Q - Et maintenant Monsieur le Ministre, une question plutôt gênante et plutôt générale : l'opinion publique tchèque n'aime pas beaucoup la Politique agricole commune de l'Union européenne et on dit chez nous, c'est la tradition, que c'est à cause de la France que l'on conserve cette politique parce que c'est la France qui en profite le plus ...

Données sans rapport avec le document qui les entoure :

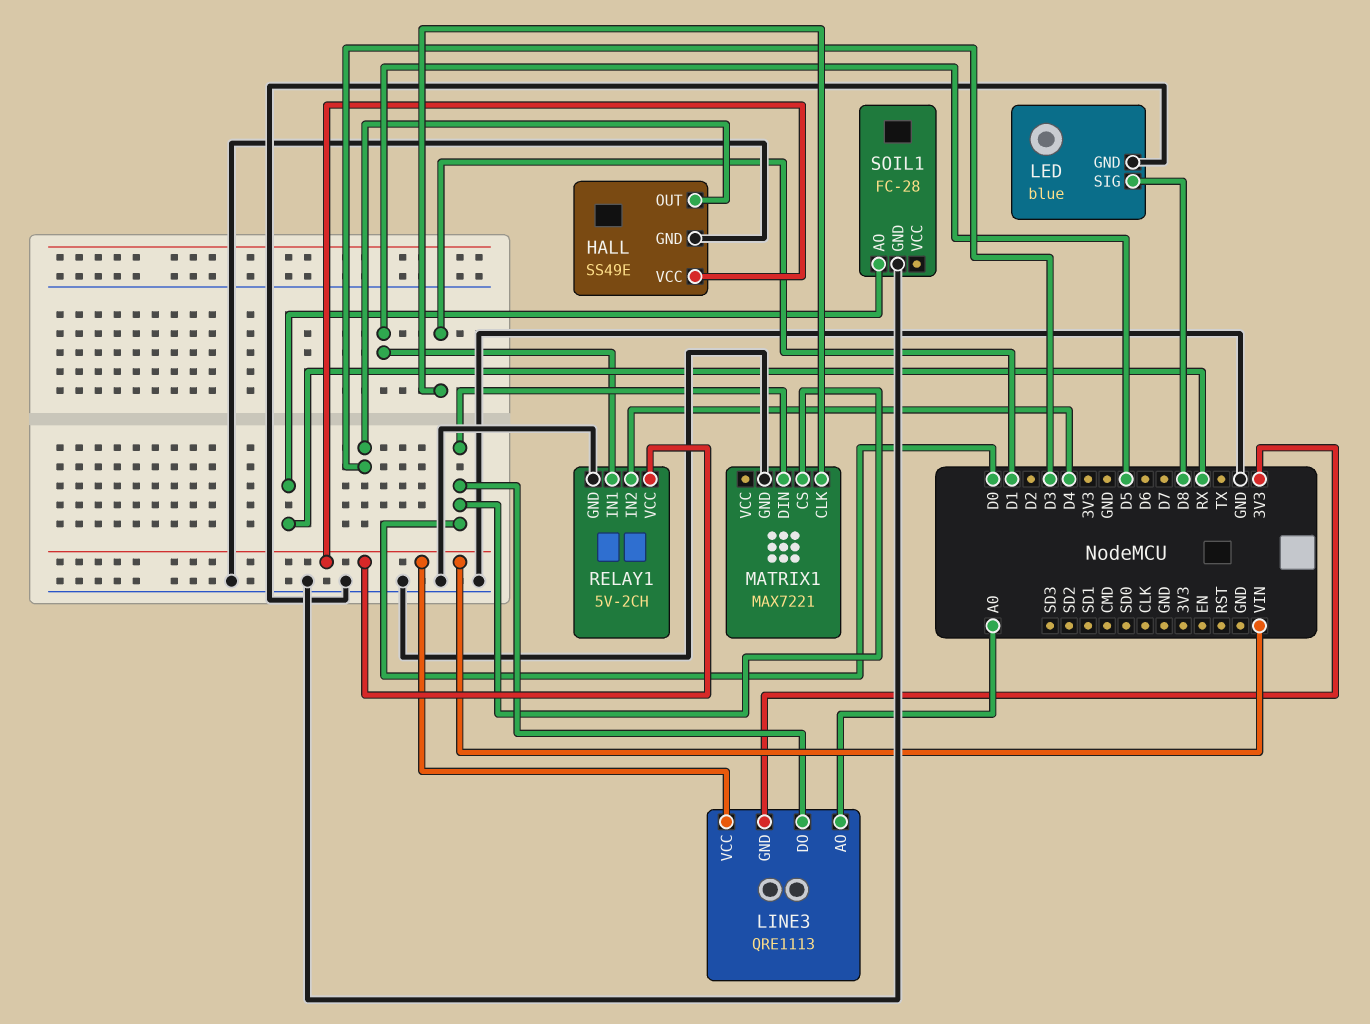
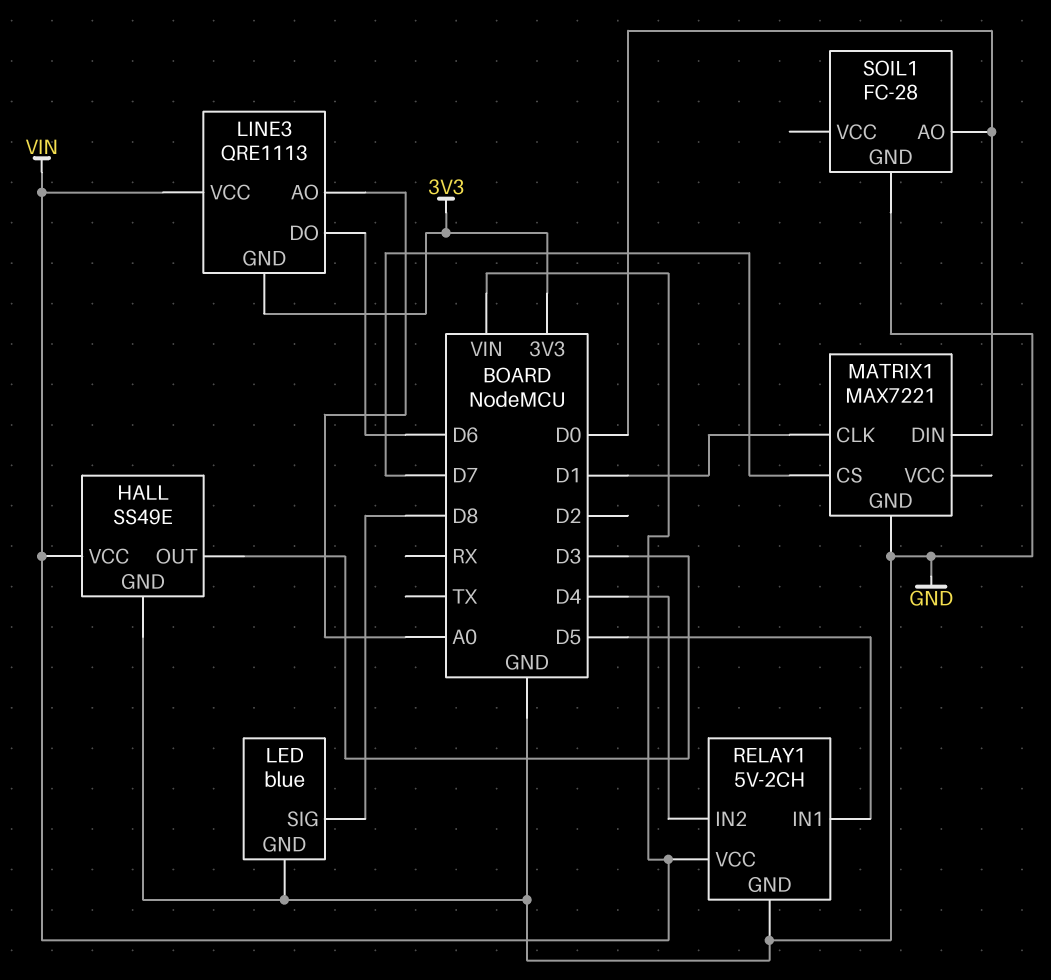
LINE3 pin DO: D0 -> D6
MATRIX1 pin CS: D0 -> D7
SOIL1 pin AO: RX -> D0

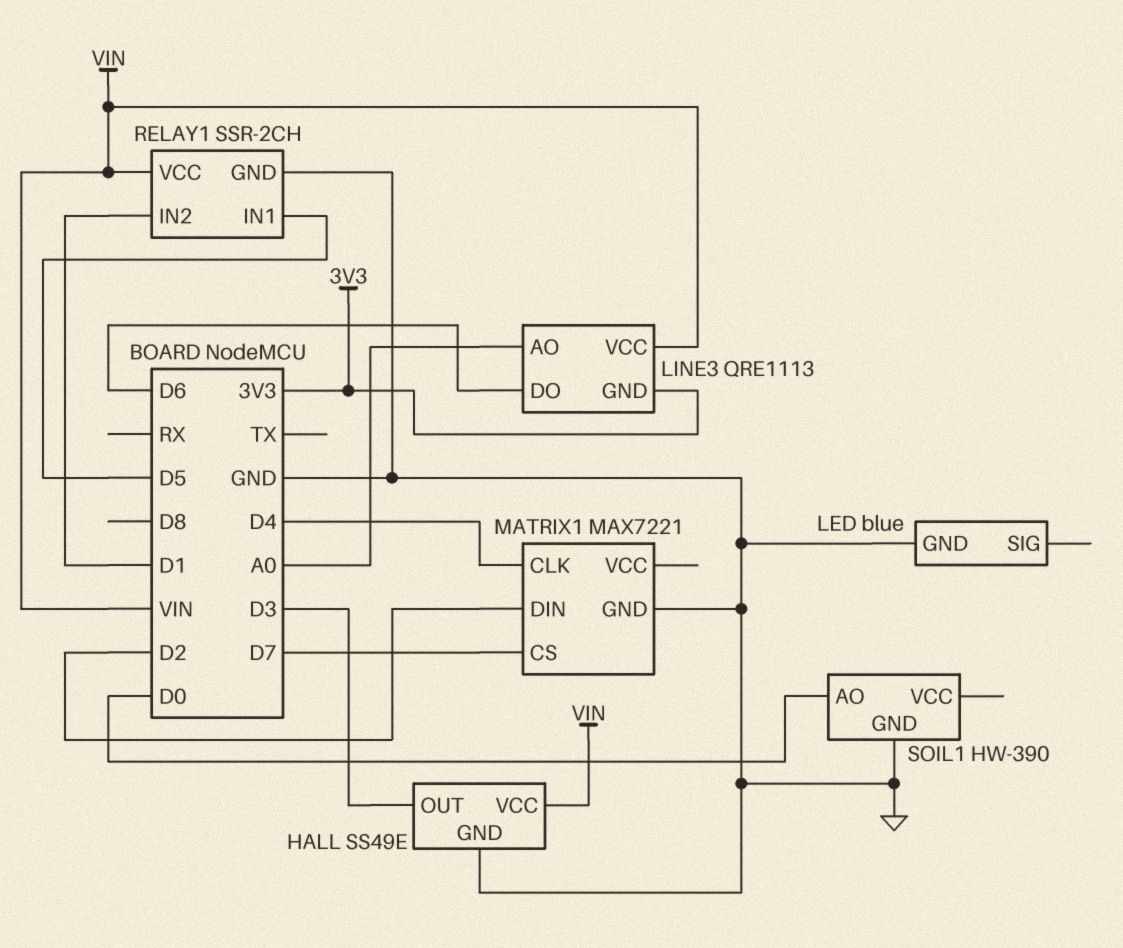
LED pin SIG: D8 -> none
MATRIX1 pin CLK: D1 -> D4
MATRIX1 pin DIN: D0 -> D2
RELAY1: 5V-2CH -> SSR-2CH
RELAY1 pin IN2: D4 -> D1
SOIL1: FC-28 -> HW-390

R - Je connais le sentiment de ceux qui regardent la télévision, qui peuvent se dire "il y a une grande politique agricole et la France la défend". Nous sommes historiquement un grand pays agricole, avec un très grand territoire et beaucoup de productions mais la République tchèque est aussi un pays qui produit, avec des fermes modernes et des petites fermes familiales : donc tout le monde est intéressé. En même temps, il faut voir ce qui se passe dans le monde : nous entrons dans une période où, avec 9 milliards d'habitants sur le globe en 2050, il va falloir produire pour nourrir cette population, produire pour être indépendant sur le plan alimentaire, produire de la manière la plus sûre pour le consommateur et en tenant compte des exigences écologiques. Donc nous avons une grande politique, et je pense qu'il y a besoin d'une grande politique économique européenne pour l'agriculture, qui intéresse la République tchèque et qui intéresse la France.
Je fais observer, à ceux qui s'inquiètent, que la France est contributeur net au budget de l'Europe. Nous donnons beaucoup plus d'argent à l'Union européenne que nous n'en recevons. On reçoit des sommes pour l'agriculture française, qui est une agriculture forte, mais on reçoit beaucoup moins d'argent pour la politique régionale structurelle que par exemple la République tchèque. Mais c'est normal, puisque la République tchèque doit développer ses territoires.
Il y a donc un équilibre, et chacun reçoit de manière équitable, selon son économie. Voilà ce qu'il faut retenir. L'Union européenne, c'est un contrat gagnant-gagnant, il faut bien sûr voir qui reçoit et qui donne, mais il faut voir aussi que l'Union européenne est plus forte grâce à ces grandes politiques économiques.
Q - Pour la dernière question, est-ce que vous pouvez me signaler les points d'accords qui peuvent surgir entre la République tchèque et la France en ce qui concerne les attitudes envers l'Union européenne, et en ce qui concerne la PAC ?
R - Nous entrons dans une période de réflexion sur ce que sera la Politique agricole commune après 2013 et nous allons travailler de manière constructive sur des points d'accord entre nos deux présidences qui vont se suivre entre 2008 et 2009. Des dossiers vont arriver pendant la présidence française et cela va continuer pendant la présidence tchèque : par exemple sur le bien-être animal, la santé animale, la lutte contre les pesticides, problèmes très techniques, mais très importants. Mais plus généralement, nous allons travailler avec le gouvernement tchèque sur le bilan de santé de la Politique agricole commune.